There are no requirements specific to pharmaceutical products or
medical devices, but various claim-drafting structures and
statutory requirements are commonly at issue in cases involving
pharmaceuticals or medical devices.
In the wake of two 2012 US Supreme Court decisions regarding
what constitutes patentable subject-matter, companies have sought
to distinguish their inventions from laws of nature and
unpatentable phenomena through narrower claim drafting. The case
law in this area is evolving. As of the beginning of 2022,
method-of-treatment claims involving treatment steps are
patent-eligible even if they also recite diagnostic steps.

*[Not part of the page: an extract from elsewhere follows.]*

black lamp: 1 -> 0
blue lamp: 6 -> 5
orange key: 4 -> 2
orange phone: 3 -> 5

Nonetheless, method-of-diagnostic claims remain patent-ineligible,
while certain method-of-preparation claims have been held
patent-eligible.
Patent protection is available for new uses of known compounds,
processes, manufactures, etc, that satisfy the general requirements
for patentability (including novelty and non-obviousness). As
previously noted, claims may be directed to “methods of
treatment”.
A new dosage regime may be patentable if it satisfies the
requirements for patentability; however, such claims are often
subject to obviousness challenges.
A claim could be directed to a method of treating a patient
suffering from new disease X by administering an effective amount
of known compound Y to the patient. A claim could also be directed
to a method of treating a selected patient having disease X by
administering compound Y at dose Z to the patient, wherein the
selected patient is tested positive for a biomarker.
Direct or indirect infringers as well as inducers of
infringement may be sued, although induced infringement can be
found only when one “party” performs every step of a
patent. In Limelight Networks Inc v Akamai Technologies Inc et al,
the Supreme Court held that induced infringement can be found only
when one party performs every step of a patent.

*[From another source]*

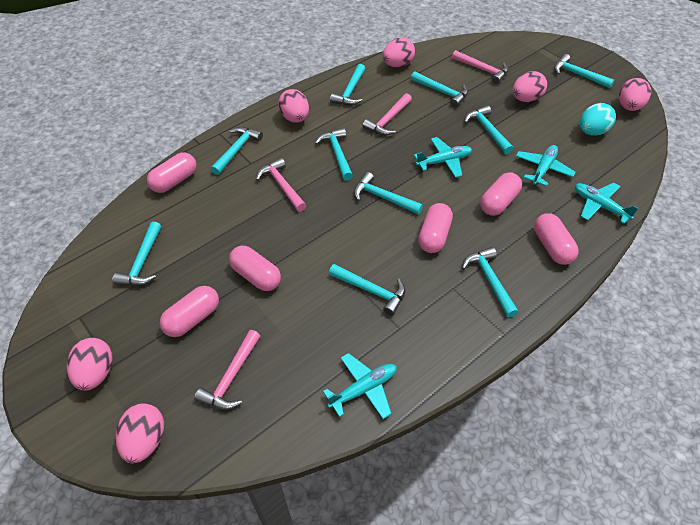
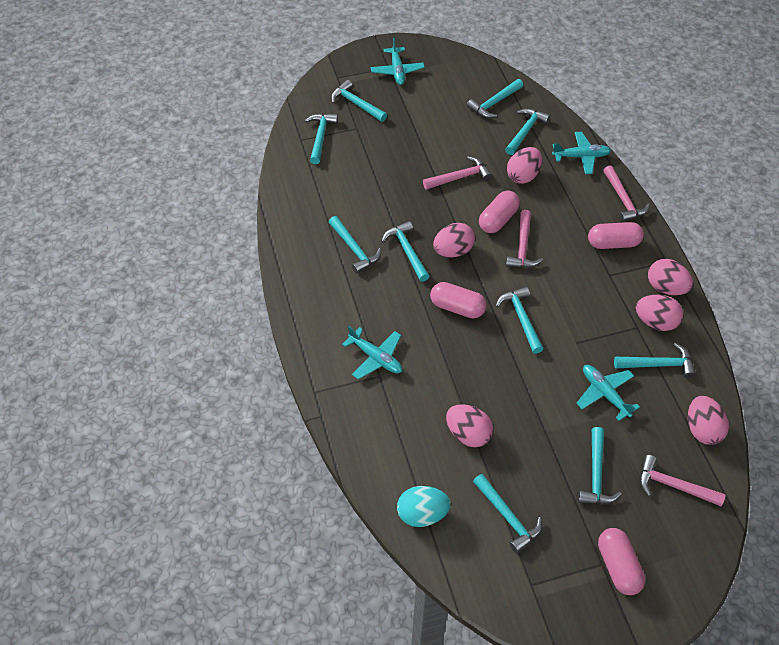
pink capsule: 6 -> 4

35 US Code §§ 154 and 156 address certain adjustments
and extensions of patent term, with Section 156 being particularly
applicable to drugs and biologics. Certain medical devices may also
be eligible for patent-term extension; however, such devices must
be reviewed and approved via pre-market approval. The FDA assists
the United States Patent and Trademark Office (USPTO) in
determining a product’s eligibility for patent-term restoration
and provides information to the USPTO regarding a product’s
regulatory review period. The USPTO is responsible for determining
the period of extension, subject to statutory requirements.
A third party may file a due diligence petition challenging the
FDA’s regulatory review period determination by alleging that
an applicant for patent-term restoration did not act with due
diligence in seeking FDA approval of the product during the
regulatory review period.
Infringement may occur if the defendant has made, used, sold,
offered to sell or imported an infringing invention or its
equivalent. A generic applicant may file an ANDA, which allows that
applicant to rely on the safety and efficacy studies supplied by
the brand name manufacturer if the generic manufacturer shows that
its generic product contains the same active ingredient as, and is
bio-equivalent to, the brand-name drug listed in the Approved Drug
Products with Therapeutic Equivalence Evaluations publication,
commonly known as the “Orange Book”. In doing so, the
generic applicant must make one of four certifications with respect
to any patents associated with the drug. The fourth is that the
“patent is invalid or will not be infringed by the
manufacture, use, or sale of the new drug for which the application
is submitted” (21 U.S.C. §355(j)(2)(A)(vii)). Such a
“paragraph IV” certification is deemed a constructive act
of infringement, and the patent-holder then has 45 days to file an
infringement lawsuit against the ANDA applicant. If such a lawsuit
is filed, the FDA generally may not grant final approval of the
ANDA for 30 months after the filing date or until the ANDA filer
prevails in litigation. If patent validity and infringement remain
unresolved after the 30-month stay, the FDA may approve the
ANDA.
The BPCIA provides a conceptually similar (though procedurally
very different) framework by which the filing of a biosimilar
application by an applicant is an artificial act of infringement
giving rise to a statutorily prescribed process governing
subsequent patent-infringement litigation and biosimilar regulatory
approval. A BLA sponsor is required to provide certain patent
information regarding the reference product to FDA within 30 days
of when such information is provided to the biosimilar applicant as
a part of the “patent dance.” The FDA is then required to
include this patent information when it updates the Purple Book
every 30 days. There is no equivalent statute and regime for
medical devices.
For patent infringement, the threat of infringement can form the
basis of a declaratory judgment action, which can examine the
validity of patents and whether the action constitutes
infringement. Because this action is brought by the alleged
infringer, the alleged infringer can select the venue for the case,
which can have great strategic value in US patent litigation.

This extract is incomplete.